Gezien Hobbes’ beschrijving van de menselijke aard in de natuurtoestand, kan men die ooit verlaten?

Het is moeilijk te begrijpen hoe Hobbes denkt dat mensen, zo ongezellig en egoïstisch als ze zijn, kunnen samenkomen om in een samenleving te leven. In zijn hele werk is het duidelijk dat de Engelse filosoof gelooft dat mensen niet geboren zijn om sociaal te zijn en dat het niet in hun aard ligt om een leven samen te zoeken. Toch is hij er vast van overtuigd dat zij uiteindelijk een absolute soevereine entiteit zullen creëren om alle mensen te regeren. Hoe is het dan mogelijk dat mensen ervoor kiezen hun rechten op te geven en te leven onder een vorst die wetten uitvoert en straffen oplegt, in plaats van in hun natuurtoestand te blijven waar ze vrij zijn om te doen en te krijgen wat ze willen? Het is een van de vele argumenten die men zeer tegenstrijdig vindt in de Leviathan. Toch is het mogelijk, door een diepere analyse van dit werk, te begrijpen hoe deze verschuiving plaatsvindt. Inderdaad, ook al is de menselijke natuur slecht en egocentrisch, volgens Hobbes drijft zij de mens toch naar de maatschappij om te overleven. Als het eerste instinct, de eerste behoefte en het eerste recht van de mens zelfbehoud is, ongeacht hoe dit wordt bereikt, zou het natuurlijk zijn dat de mens uiteindelijk zou inzien dat het beste wat hij voor zijn leven kan doen, samenwerking is. Het zou oneerlijk zijn ten opzichte van Hobbes’ theorie om zijn natuurlijke mens te karakteriseren als beroofd van zintuiglijkheid. In de Leviathan zijn mensen in de natuurtoestand rationele wezens die precies weten wat ze willen, en ze zullen de beste manier zoeken om in leven te blijven en hun overleving te verlengen. Dit essay zal zich eerst concentreren op hoe het voor mannen onmogelijk zou zijn om Hobbes’ staat van oorlog te verlaten vanwege hun natuur. Daarna zullen we zien hoe diezelfde natuur hen nu juist in staat stelt deze omgeving te verlaten.

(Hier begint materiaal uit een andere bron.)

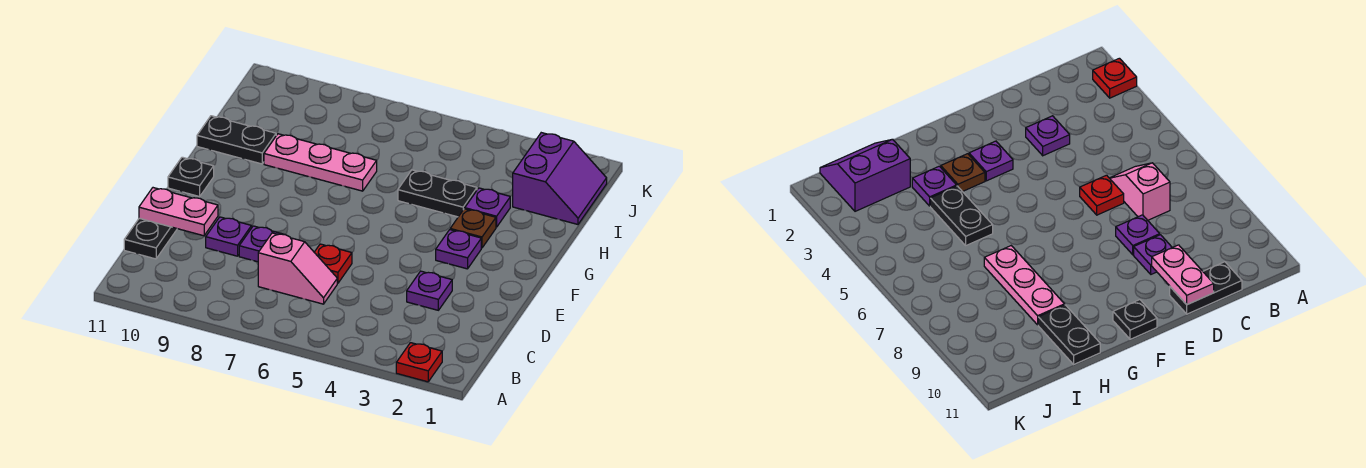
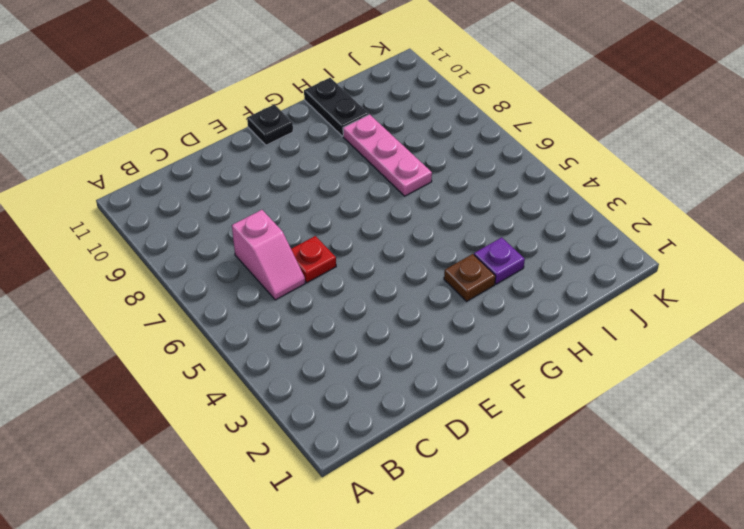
none -> red plate A2 level 1
none -> black plate C11:D11 level 1
none -> purple plate D3 level 1

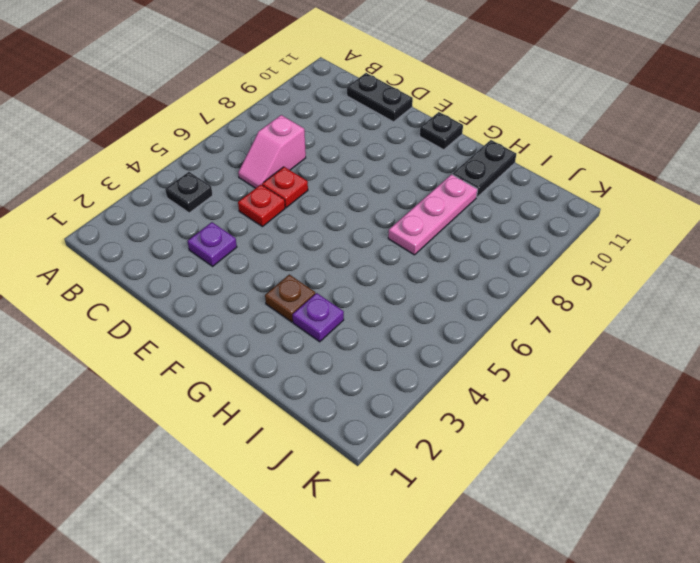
black plate B4 level 1 -> none
red plate D5 level 1 -> red plate A2 level 1
none -> purple plate D8 level 1
none -> purple plate D9 level 1
none -> purple plate F3 level 1

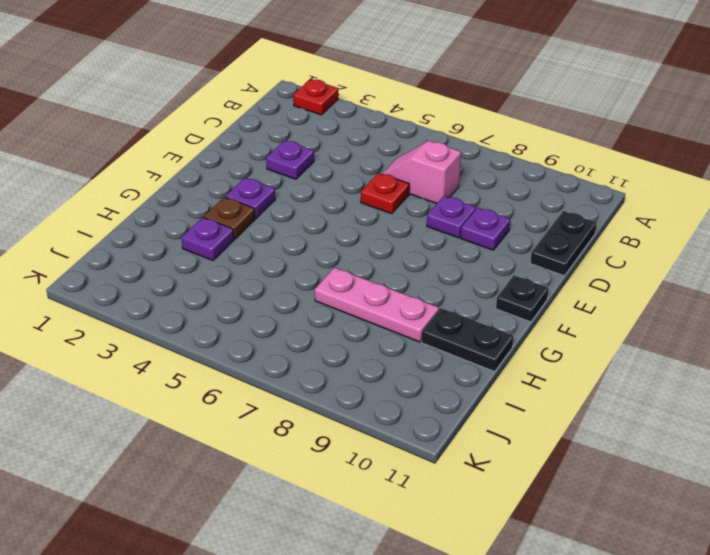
none -> black plate H4:H5 level 1
none -> purple slope I1:J2 level 1 top 2
none -> pink plate D10:D11 level 2

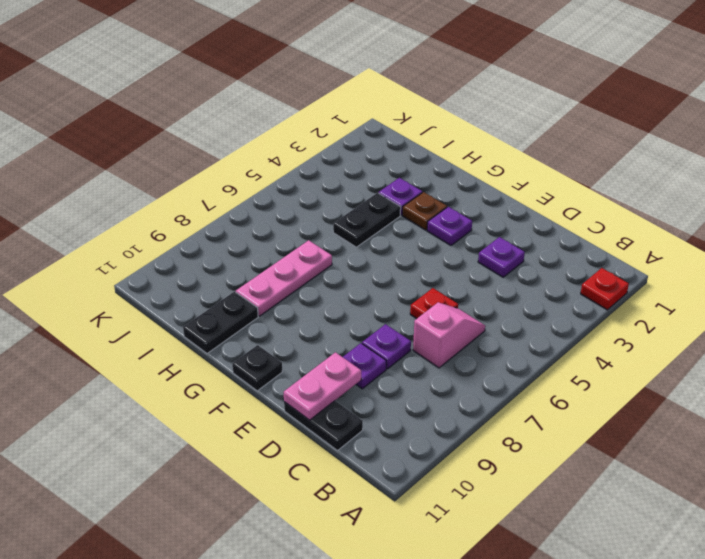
none -> purple slope I1:J2 level 1 top 2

Mensen hebben van nature de neiging te krijgen wat ze willen, te doen wat ze willen, en te leven hoe ze willen. Hun voornaamste obsessie is zelfbehoud en hun eerste doel is in leven te blijven. Om in die missie te slagen gebruiken ze alle middelen die ze kunnen, want het recht op zelfbehoud is universeel, (Tuck, 1993: 326) en dus zijn ze vrij om te doen wat ze willen. Het is het natuurrecht van de mens om vrij te zijn om te doen wat hij goed voor zichzelf acht, en datgene te doen waarmee hij in leven kan blijven. Dit recht “is de vrijheid die ieder mens heeft, om zijn eigen macht te gebruiken, zoals hij zelf wil, voor het behoud van zijn eigen natuur,” en dus is hij in een staat van totale vrijheid om “elk ding te doen, dat hij naar zijn eigen oordeel, en rede, zal opvatten als het geschiktste middel daartoe” (Hobbes, 1946: XIV, 84). In de natuurtoestand hebben we het recht om onze eigen macht te gebruiken voor de doelen die we goed achten, omdat het ons natuurlijke recht is om dat te doen (Pettit, 2008: 105). Het “wordt nooit beschreven als verplicht,” (Barry in Lively en Reeve, 1989: 131) maar het is de menselijke natuur om in eigen belang te handelen. Mensen geven er de voorkeur aan vrij te zijn van “externe belemmeringen,” (Hobbes, 1946: XIV, 84) en als zij het recht krijgen om hun eigen “onafhankelijke rechters” te zijn over hoe zij hun leven moeten leiden (Tuck, 1993: 306) zullen zij de kans niet weigeren, en zullen zij gebruik maken van het hebben van zo’n recht om hun macht te vergroten en hun overleving te verzekeren.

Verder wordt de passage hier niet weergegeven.